Buhari will join other world leaders to address issues of global importance, as well as those peculiar to their different countries and regions.
According to the Presidency, the event is expected to provide President Buhari an opportunity to put into proper perspective some issues about his administration, which have been largely misconstrued, particularly as regards to human rights.
Only recently, Senator Tom Marino of the United States Congress wrote a letter to the US Secretary of State, John Kerry, asking the US government to withhold security assistance to Nigeria until President Buhari demonstrated what he described as a “commitment to inclusive government and the most basic tenets of democracy: freedom to assemble and freedom of speech.”
Minister of foreign Affairs, Geoffrey Onyeama, while briefing journalist in Abuja on the UNGA 71 event, stated that the occasion would afford President Buhari an opportunity to let the world know that his administration has high regards for human rights.
“There is need to tell our own story and tell it persuasively too to get support from the world. We are not a sick patient looking for help. Nigeria is a power house seeking opportunity to play a greater role in global affairs,” he said.
Reacting to the alleged human right abuse by the Buhari administration, the minister said: “It would be an opportunity to put the record straight. Government does not interfere with the judiciary; neither does it interfere with the activities of the EFCC and other investigative bodies.”
Onyeama added that the administration had also made it a point of duty for security personnel, particularly those in battle field to uphold the tenets of human rights.
He disclosed that Nigeria would also seize the opportunity to canvass support for her candidates in various UN organisations, such as the Human Right Council and the International Civil Aviation, which is currently occupied by a Nigerian.
“It is important that Nigeria is involved in such because there are a lot of benefits for the country in it. Nigeria had already been elected into the civil aviation body and would be seeking re-election.
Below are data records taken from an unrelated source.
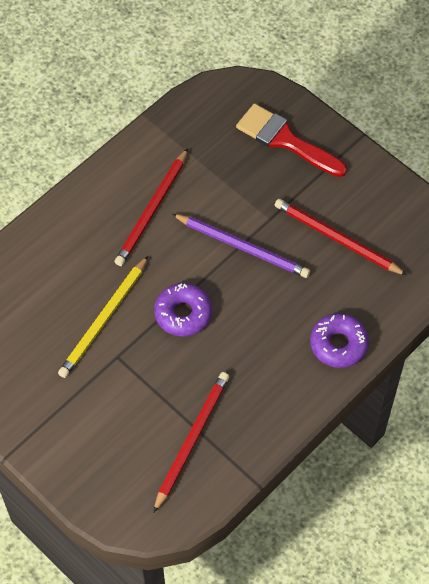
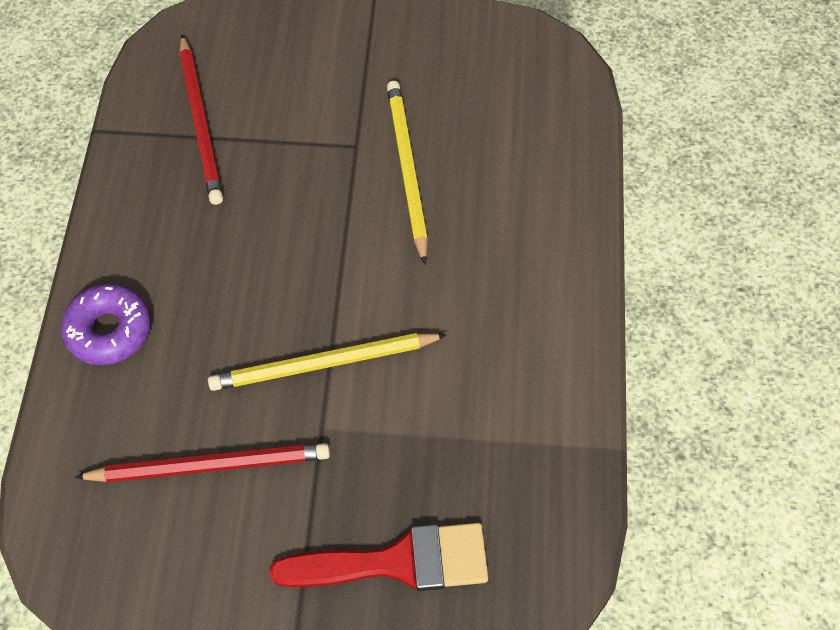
camera: 140 degrees right, 0 degrees up
(152, 210) = (477, 328): red pencil -> none
(183, 313) = (325, 236): purple donut -> none
(243, 247) = (323, 364): purple pencil -> yellow pencil

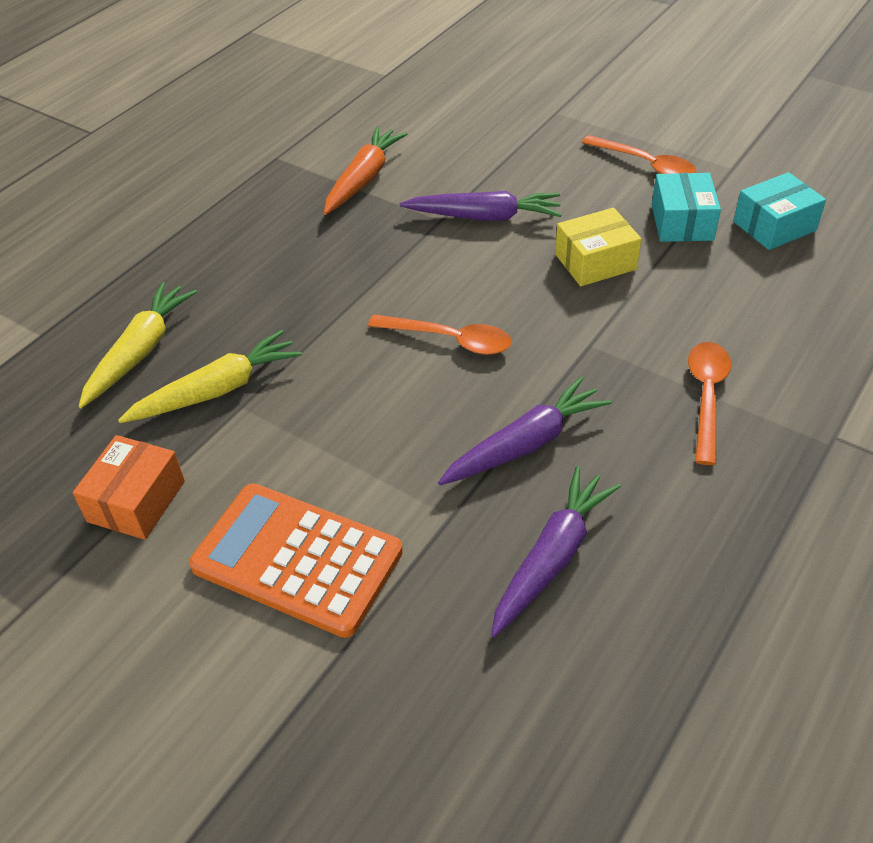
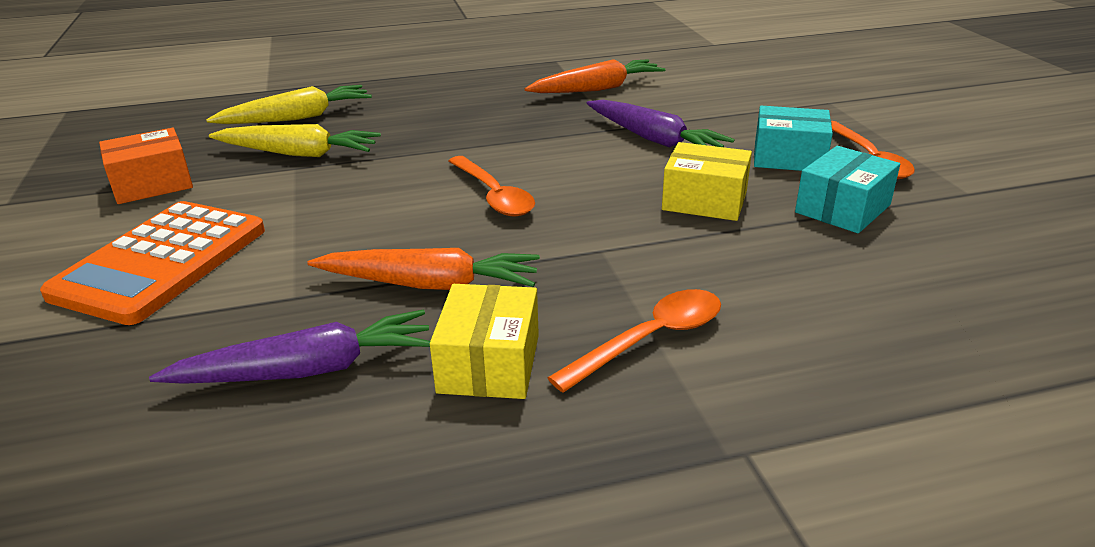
camera: 40 degrees right, 15 degrees down
(297, 559) = (161, 262): orange calculator -> orange calculator turned 135 degrees counterclockwise
(525, 444) = (430, 284): purple carrot -> orange carrot
(647, 475) = (489, 363): none -> yellow box
(774, 226) = (953, 251): turquoise box -> turquoise box (788, 157)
Also, we are hoping to get a seat at the human rights council election coming towards the end of this year,” he said.
On the economic front, Onyeama said Nigeria would be the focus of a US/Africa business forum and that the president hopes to use the platform to attract huge foreign direct investment from the United States.
He said the president was doing everything possible to promote trade and investment in order to get the economy moving and lift the people out of poverty.
Not left out is the issue of refugee and migration, which the minister said was a growing concern to the European Union.
While noting that Nigeria plans to seek for more international support in tackling the issue of internally displace persons in the North-east, Onyeama disclosed that Nigeria was one of the countries whose nationals regularly migrated to Europe and, as such, would be having a special session with the EU.
The minister disclosed that the EU was putting about 31 billion Euros into countries in Africa and the Middle East but that Nigeria was the only African country invited to the forum.
The minister also disclosed that the president is expected to sign the Paris Agreement on Climate Change, which is symbolic, as the action would show to the world that Nigeria was serious about addressing issues of climate change.
Onyeama, however, disclosed that unlike other occasions, efforts have been made to keep the number of contingents to its barest minimum, adding that only those who have something concrete to contribute have been selected for the trip.